If there was a winner from Monday’s summit between Vladimir Putin and Donald Trump in Helsinki, analysts in Moscow have little doubt it was the Russian president who came out ahead.
After a joint press conference in which Trump railed against domestic opponents and cast doubt on U.S. intelligence agencies, some American commentators called his performance “treasonous,” “utterly grotesque” and “shameful.” Republican Senator John McCain described it as “one of the most disgraceful performances by an American president in history.”
On the other side of the Atlantic, however, the meeting was received very differently.
In its evening news wrap, the state-run Channel One described the summit, which lasted several hours, as “grandiose” and “unprecedented.” Many Russian news outlets portrayed Putin as confident and the dominant party.

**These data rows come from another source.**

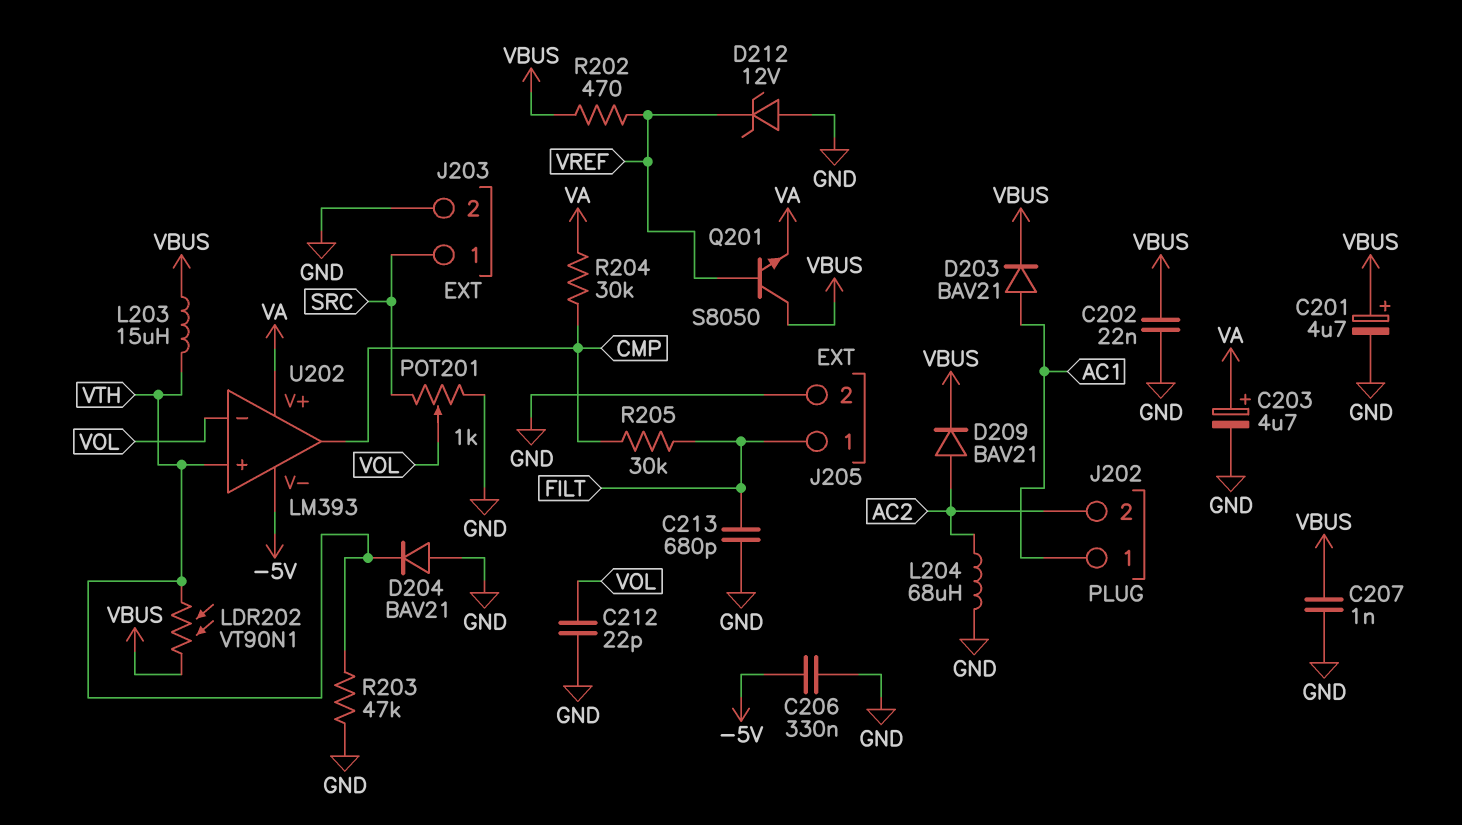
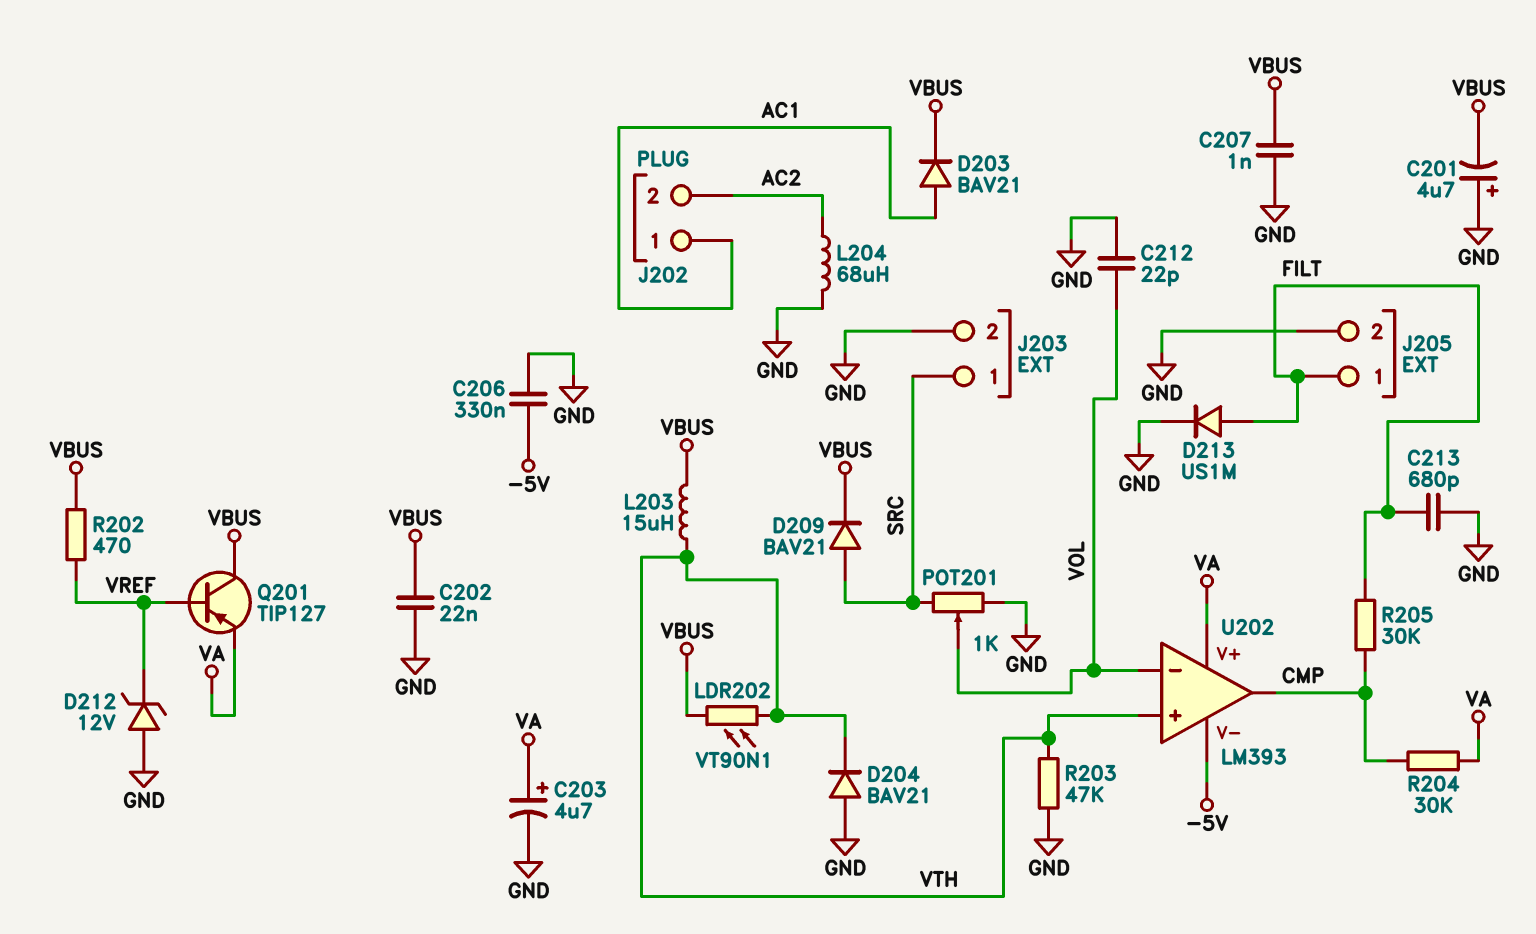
C201: 4.7uF (plus VBUS, minus GND) -> 4.7uF (plus GND, minus VBUS)
D209: diode BAV21 (A AC2, K VBUS) -> diode BAV21 (A SRC, K VBUS)
D213: none -> diode US1M (A FILT, K GND)
Q201: NPN S8050 (B VREF, C VBUS, E VA) -> PNP TIP127 (B VREF, C VBUS, E VA)

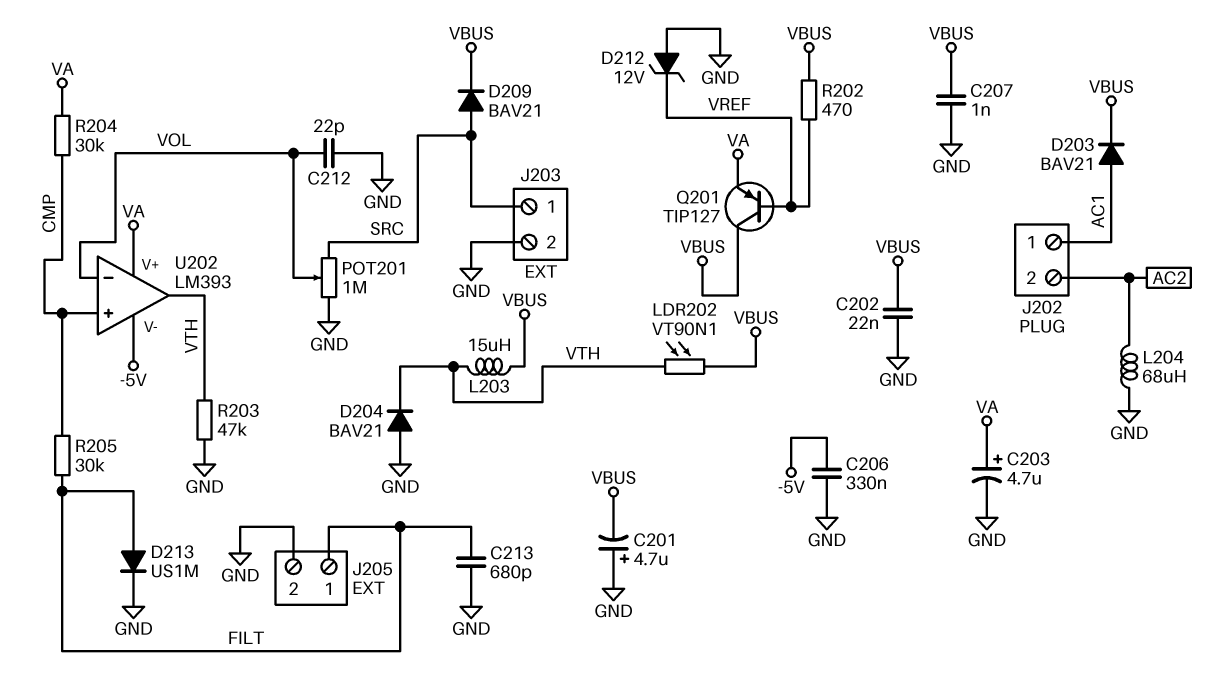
POT201: 1k (GND, SRC, wiper VOL) -> 1M (GND, SRC, wiper VOL)
U202 pin in+: VTH -> CMP
U202 pin out: CMP -> VTH

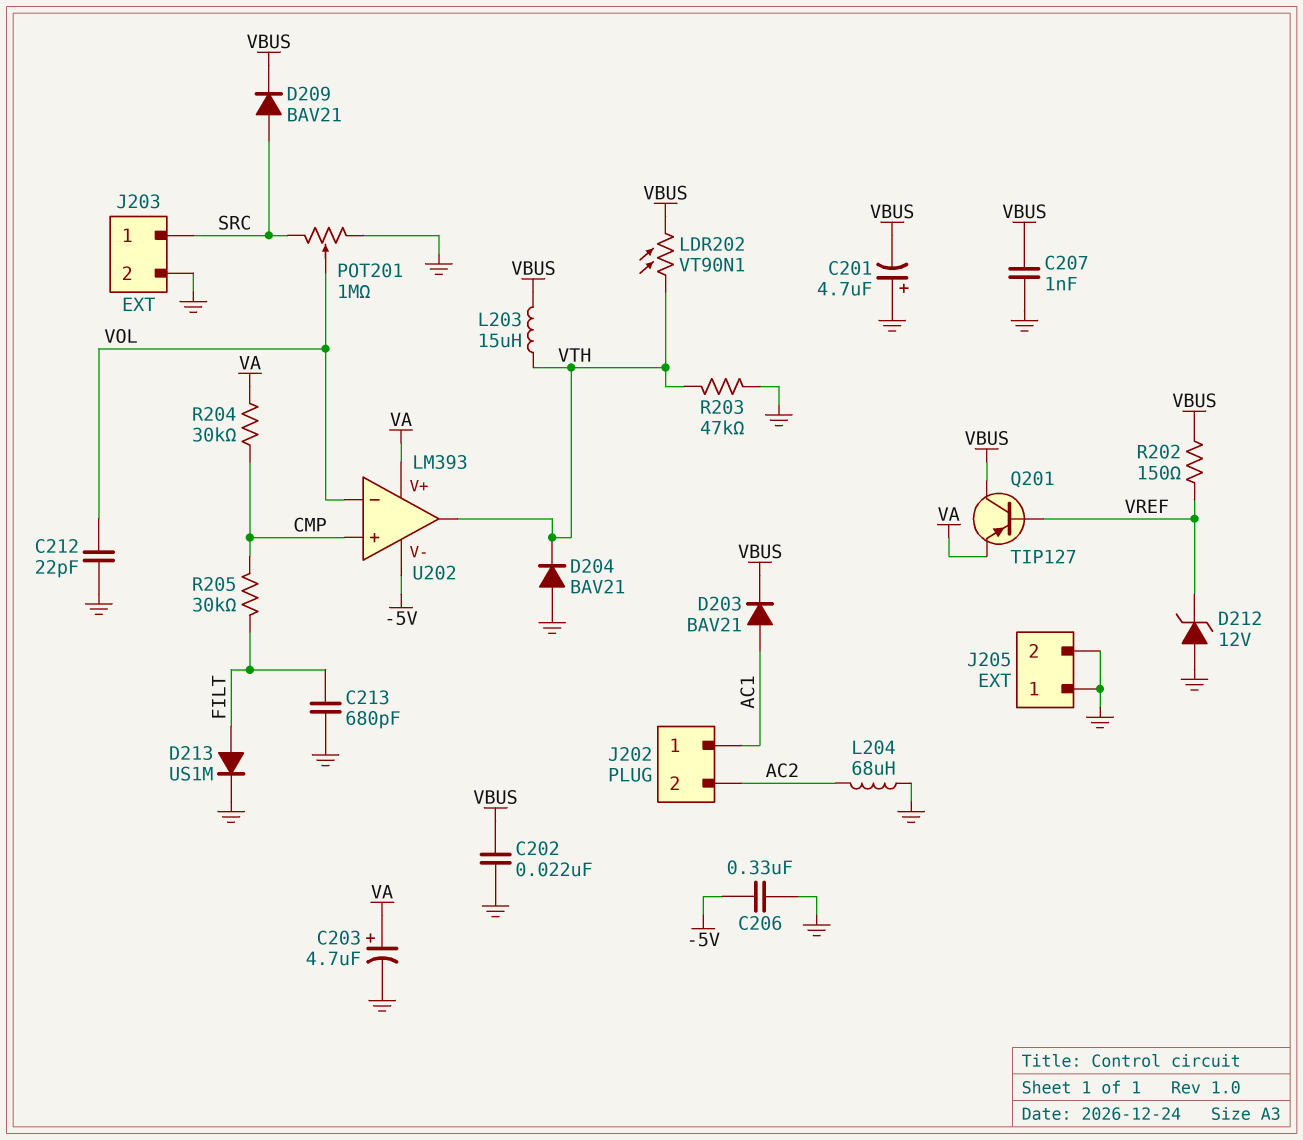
J205 pin 1: FILT -> GND
R202: 470 (VBUS, VREF) -> 150 (VBUS, VREF)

"It seemed as though Putin was dragging Trump along,” a commentator on Channel One’s "Vremya" news program said.
With allegations of Russian election meddling dominating U.S. headlines and stark disagreements over the Kremlin’s military interventions in Syria and Ukraine, the talks in Helsinki were widely seen by pundits on both sides as a win for Putin even before the two presidents arrived in Finland.
The summit helped Putin reassert Russia’s global standing at a time of Western sanctions, Dmitry Nekrasov, an economist and opposition politician, told The Moscow Times. “Putin needed this,” he said in a phone interview, “ it is inexplicable why Trump would [meet].”
“The meeting allowed Putin to demonstrate to the world that despite being isolated on the international stage, he is a prominent and important leader,” Nekrasov added. “He was also able to show the Russian elite that he has retained his status."
As well as sending a message to the world, however, Putin’s performance was also targeting a domestic audience, said political analyst Abbas Gallyamov.
The government introduced an unpopular proposal in June to raise the retirement age, leading to ongoing and widespread protests across the country. “After the failures of the pension reform,” Gallyamov said, “Putin had to remind voters of his geopolitical effectiveness.”
At the same time, however, analysts said Russia’s gains from the summit are hard to quantify and may be short-lived.
Putin had to remind voters of his geopolitical effectiveness.
“It’s hard to say whether anything positive will come from this,” international relations expert Fyodor Lukyanov told The Moscow Times. "It depends on whether they will actually work on any of the issues they discussed."
There is little doubt, however, that the summit was a “short-term PR victory for Moscow," said political analyst Vladimir Frolov. “The United States seems to have acknowledged the need to unfreeze the relationship despite zero change in Russian posture on Ukraine," he added.
Nevertheless, the long-term benefits are less clear: The summit did not produce a joint statement or, as was the case after Trump's meeting with Kim Jong Un, a cooperation agreement.
“There was no signed document, not even one with little substance," Nekrasov concluded. "Which is ultimately what the summit amounted to: little substance.”